A well-known horror trope no-no is not to accept a sudden invitation to go somewhere remote. In immediate family affairs, this may be hard to resist. Offseason begins with Marie (Jocelin Donahue) receiving news via a letter that her deceased mother’s grave site has been vandalized. With her boyfriend, George (Joe Swanberg), they drive to an eerie and abundantly foggy Florida island. Of course, things aren’t what they seem. At first, a lone bridge man (Richard Brake) won’t let them on the island, proclaiming it may be closed until spring. The graveyard caretaker is nowhere to be found, with the townspeople being no help to reveal his whereabouts. Director/writer Mickey Keating engulfs a place known for sunshine and palm trees with rain and heavy gray textures that may be reminiscent of Silent Hill.

It’s Offseason‘s bread and butter — drawing the viewer into a delirious, uncomfortable landscape. The plot gets revealed through certain flashbacks and straightforward conversations. Marie’s former movie star mother, Eva (Melora Walters), spent her last days in the clutches of psychological impairment. However, she was adamant about not going back to that island. Why do you ask? Because Ava tells Marie there’s a curse because the settlers made a pact with a demon, saving them from terrible weather and killing many. Could it just be an extravagant story from a woman on the last legs of life? Well, maybe? But a sudden altering of her will leads Marie down an unconventional path of family history. Keating and cinematographer Mac Fisken elect to frame this film with various wide shows to show how alone Marie and George are. Then, switching to close-ups at specific dialogue points with other characters heightens tension through certain reveals.

Putting this together with the effective violin-laden score of Shayfer James does the best job of making the audience feel uneasy in otherwise familiar scare setups. Marie forgets to tell George her mother’s story, and he understandably freaks out. In trying to leave the island, sudden barriers appear out of nowhere. A car crash leads to Marie being on her own to discover the secrets of this island and how it’s tied to her mother. Atmosphere and anticipation can only take a film so far. When Marie isn’t investigating empty shops and museums, she’s running away from townspeople who are locked in a sudden demonic trance.

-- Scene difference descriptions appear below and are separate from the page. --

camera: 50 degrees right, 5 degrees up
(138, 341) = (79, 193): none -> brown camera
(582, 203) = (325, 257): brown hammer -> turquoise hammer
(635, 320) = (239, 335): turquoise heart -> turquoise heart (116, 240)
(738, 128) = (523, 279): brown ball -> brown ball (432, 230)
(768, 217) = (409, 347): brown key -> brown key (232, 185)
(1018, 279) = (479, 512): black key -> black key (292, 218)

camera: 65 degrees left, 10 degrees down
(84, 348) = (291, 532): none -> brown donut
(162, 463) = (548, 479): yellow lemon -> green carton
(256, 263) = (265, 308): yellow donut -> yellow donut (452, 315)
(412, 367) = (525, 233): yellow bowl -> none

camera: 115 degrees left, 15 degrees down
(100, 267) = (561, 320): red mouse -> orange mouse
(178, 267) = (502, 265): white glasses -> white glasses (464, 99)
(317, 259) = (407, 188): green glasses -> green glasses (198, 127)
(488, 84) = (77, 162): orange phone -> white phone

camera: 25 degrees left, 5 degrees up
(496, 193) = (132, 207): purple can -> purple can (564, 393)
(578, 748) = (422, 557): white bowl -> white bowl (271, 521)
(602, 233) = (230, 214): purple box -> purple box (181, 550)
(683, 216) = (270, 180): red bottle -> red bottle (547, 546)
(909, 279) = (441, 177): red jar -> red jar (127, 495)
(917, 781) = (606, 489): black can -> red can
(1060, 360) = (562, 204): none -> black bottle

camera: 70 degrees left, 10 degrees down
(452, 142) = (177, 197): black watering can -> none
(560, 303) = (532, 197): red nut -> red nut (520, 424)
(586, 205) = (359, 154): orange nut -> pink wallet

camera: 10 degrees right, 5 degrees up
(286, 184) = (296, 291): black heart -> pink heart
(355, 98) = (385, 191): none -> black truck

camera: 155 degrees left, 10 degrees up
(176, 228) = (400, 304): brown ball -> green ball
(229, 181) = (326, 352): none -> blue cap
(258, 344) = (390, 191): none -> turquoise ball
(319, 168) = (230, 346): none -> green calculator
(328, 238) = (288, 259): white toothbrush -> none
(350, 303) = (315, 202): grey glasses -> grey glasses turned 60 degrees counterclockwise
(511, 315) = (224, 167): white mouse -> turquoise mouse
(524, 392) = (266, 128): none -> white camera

A fisherman (Jeremy Gardiner) who portrays himself as a lone ally also follows the recognizable plot thread of having one chance off the island. Within the few flashbacks, there’s a dynamic hinted at concerning Eva’s early life and Marie’s proximity to it. It’s not explained much further than one passing comment, but could have enriched the backstory. Much of the second half of Offseason involves Marie escaping the gaze of white-eyed older people who have been stripped of any desire to leave. This film is exceptionally confident in the tone it wants to set, but not as much in the story that it desires to tell.